Das Ergebnis ließ nicht lange auf sich warten: 2017 kamen mehr als 30 ukrainische Filme in den Kinoverleih – von Komödien über Fantasy-Streifen bis hin zu Kriegsdramen und historischen Filmen. Hohe Einnahmen spielten die Filme “Tscherwonyj” (Rot) von Zaza Buadze, “DZIDZIO Kontrabass” von Oleh Borschewskyj und “Cyborgs” von Achtem Sejtablajew ein. Es ist auch bemerkenswert, dass Filme, die in Koproduktion mit der Ukraine entstanden sind, von den Produktionsländern als Anwärter für einen Oscar nominiert wurden. Dabei handelt es sich um den Film “Frost” von Sharunas Bartas aus Litauen und den Streifen “The Line” des Slowaken Peter Bebjak. Mit Hilfe der Staatlichen Agentur für Kinematografie der Ukraine konnten in diesem Jahr junge Regisseure mit öffentlichen Mitteln gefördert werden. Ihre Debütfilme stellten unter anderem Marina Stepanska mit “Headlong“, Philip Sotnychenko mit “Technical break” und Valeria Sotschywez mit “Swings” vor.

Errungenschaften im Sport

Der ukrainische Boxweltmeister im Superfedergewicht (WBO), Vasyl Lomachenko, wurde von Fightnews.com, Boxing News 24 und ESPN als bester Boxer 2017 ausgezeichnet. Als Amateur war er Olympiasieger 2008, Weltmeister 2009 und Europameister 2008 im Federgewicht, sowie Weltmeister 2011 und Olympiasieger 2012 im Leichtgewicht. 2013 wechselte er ins Profilager.
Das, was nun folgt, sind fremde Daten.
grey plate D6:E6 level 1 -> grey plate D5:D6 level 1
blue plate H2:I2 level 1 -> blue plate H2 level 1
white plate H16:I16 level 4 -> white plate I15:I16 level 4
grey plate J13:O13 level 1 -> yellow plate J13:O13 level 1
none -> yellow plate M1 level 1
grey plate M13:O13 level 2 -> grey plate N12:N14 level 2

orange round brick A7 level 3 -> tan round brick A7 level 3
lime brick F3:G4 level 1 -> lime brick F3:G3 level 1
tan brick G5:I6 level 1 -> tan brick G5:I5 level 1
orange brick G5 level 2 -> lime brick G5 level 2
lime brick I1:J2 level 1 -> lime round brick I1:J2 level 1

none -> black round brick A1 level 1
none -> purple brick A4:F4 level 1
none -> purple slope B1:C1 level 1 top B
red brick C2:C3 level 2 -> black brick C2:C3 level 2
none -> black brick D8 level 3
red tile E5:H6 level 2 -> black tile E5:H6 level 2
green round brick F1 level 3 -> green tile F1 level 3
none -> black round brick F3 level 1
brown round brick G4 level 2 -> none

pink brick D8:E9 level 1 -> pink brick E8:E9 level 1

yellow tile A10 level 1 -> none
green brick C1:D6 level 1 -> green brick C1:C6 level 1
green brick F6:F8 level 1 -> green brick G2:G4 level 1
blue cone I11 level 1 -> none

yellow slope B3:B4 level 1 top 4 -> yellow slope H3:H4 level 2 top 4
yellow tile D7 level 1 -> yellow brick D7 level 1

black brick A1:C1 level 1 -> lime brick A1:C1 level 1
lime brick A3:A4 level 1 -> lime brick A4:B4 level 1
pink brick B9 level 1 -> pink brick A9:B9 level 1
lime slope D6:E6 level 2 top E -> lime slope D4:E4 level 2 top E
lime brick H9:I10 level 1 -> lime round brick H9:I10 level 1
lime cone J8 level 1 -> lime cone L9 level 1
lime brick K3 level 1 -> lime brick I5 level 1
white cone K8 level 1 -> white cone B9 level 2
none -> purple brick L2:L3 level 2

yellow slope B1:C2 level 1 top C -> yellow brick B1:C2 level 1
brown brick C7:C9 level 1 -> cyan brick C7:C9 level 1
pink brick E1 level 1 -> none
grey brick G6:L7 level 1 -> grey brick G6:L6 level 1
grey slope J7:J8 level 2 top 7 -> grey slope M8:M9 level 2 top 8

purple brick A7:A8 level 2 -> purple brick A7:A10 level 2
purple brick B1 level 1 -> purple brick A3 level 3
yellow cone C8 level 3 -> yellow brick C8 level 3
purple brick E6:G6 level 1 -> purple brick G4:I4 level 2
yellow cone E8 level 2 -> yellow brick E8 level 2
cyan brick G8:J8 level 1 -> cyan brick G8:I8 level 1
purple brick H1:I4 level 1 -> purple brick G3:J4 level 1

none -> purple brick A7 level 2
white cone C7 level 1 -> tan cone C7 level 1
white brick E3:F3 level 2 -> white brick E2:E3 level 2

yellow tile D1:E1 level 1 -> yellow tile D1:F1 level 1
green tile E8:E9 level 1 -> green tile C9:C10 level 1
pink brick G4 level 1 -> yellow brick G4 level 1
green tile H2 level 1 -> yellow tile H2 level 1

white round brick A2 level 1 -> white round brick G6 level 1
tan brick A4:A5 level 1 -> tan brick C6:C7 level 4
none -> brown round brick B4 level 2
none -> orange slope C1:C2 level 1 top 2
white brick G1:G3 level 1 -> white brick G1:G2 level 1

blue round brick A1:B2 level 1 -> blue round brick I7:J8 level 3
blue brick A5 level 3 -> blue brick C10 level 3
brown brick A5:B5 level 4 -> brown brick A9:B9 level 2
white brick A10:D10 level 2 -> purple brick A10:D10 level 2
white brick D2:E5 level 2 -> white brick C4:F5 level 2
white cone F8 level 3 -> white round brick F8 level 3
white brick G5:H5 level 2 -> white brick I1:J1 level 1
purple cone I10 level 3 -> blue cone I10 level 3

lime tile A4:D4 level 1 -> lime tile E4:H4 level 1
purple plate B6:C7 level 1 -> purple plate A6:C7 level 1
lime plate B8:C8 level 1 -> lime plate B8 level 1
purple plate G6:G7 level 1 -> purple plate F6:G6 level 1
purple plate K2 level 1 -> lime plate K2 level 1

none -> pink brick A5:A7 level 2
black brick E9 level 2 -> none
Anna Musytschuk wurde Europameisterin im Blitzschach. Sie ist Weltmeisterin unter den Schachspielerinnen unter 20 Jahren. Sie war schon Weltmeisterin im Blitzschach 2014 und Weltmeisterin im Schnellschach und Blitzschach 2016. Derzeit riskiert Musytschuk, ihre Meistertitel zu verlieren, da sie nicht an der WM in Saudi-Arabien wegen der dortigen Diskriminierung von Frauen teilnehmen möchte. “Ich werde zwei WM-Titel verlieren, da ich mich entschieden habe, nicht nach Saudi-Arabien zu fahren. Ich will nicht nach irgendjemandes Regeln spielen, eine Abaya tragen, in Begleitung durch die Straßen gehen und mich als zweitklassiges Geschöpf fühlen”, schrieb die Schachspielerin auf Facebook.

Die Ukrainer sind glücklich, trotz allem…

Eigentlich ist es unglaublich, aber 59 Prozent der Ukrainer gaben an, sie seien im Jahr 2017 sehr oder überwiegend glücklich gewesen. Dies geht aus einer Umfrage der Ilko-Kutscheriw-Stiftung “Demokratische Initiativen” hervor. Am glücklichsten sind die Menschen im Westen der Ukraine (68 Prozent). Aber auch in fast allen anderen Regionen des Landes überwiegen die “Glücklichen”: in der Zentral-Ukraine mit 57 Prozent, im Süden mit 51 Prozent und im Osten des Landes mit 55 Prozent. Die einzige Region, in der die meisten Bewohner sagten, dass sie vorwiegend oder völlig unglücklich seien, ist der Donbass.  Nur 27 Prozent der Menschen dort waren glücklich und 64 Prozent waren unglücklich. Doch alle Regionen des Landes eint die Hoffnung, dass das nächste Jahr besser wird als das zurückliegende.

Das Ukraine Crisis Media Center wünscht seinen Lesern ein GLÜCKLICHES NEUES JAHR 2018!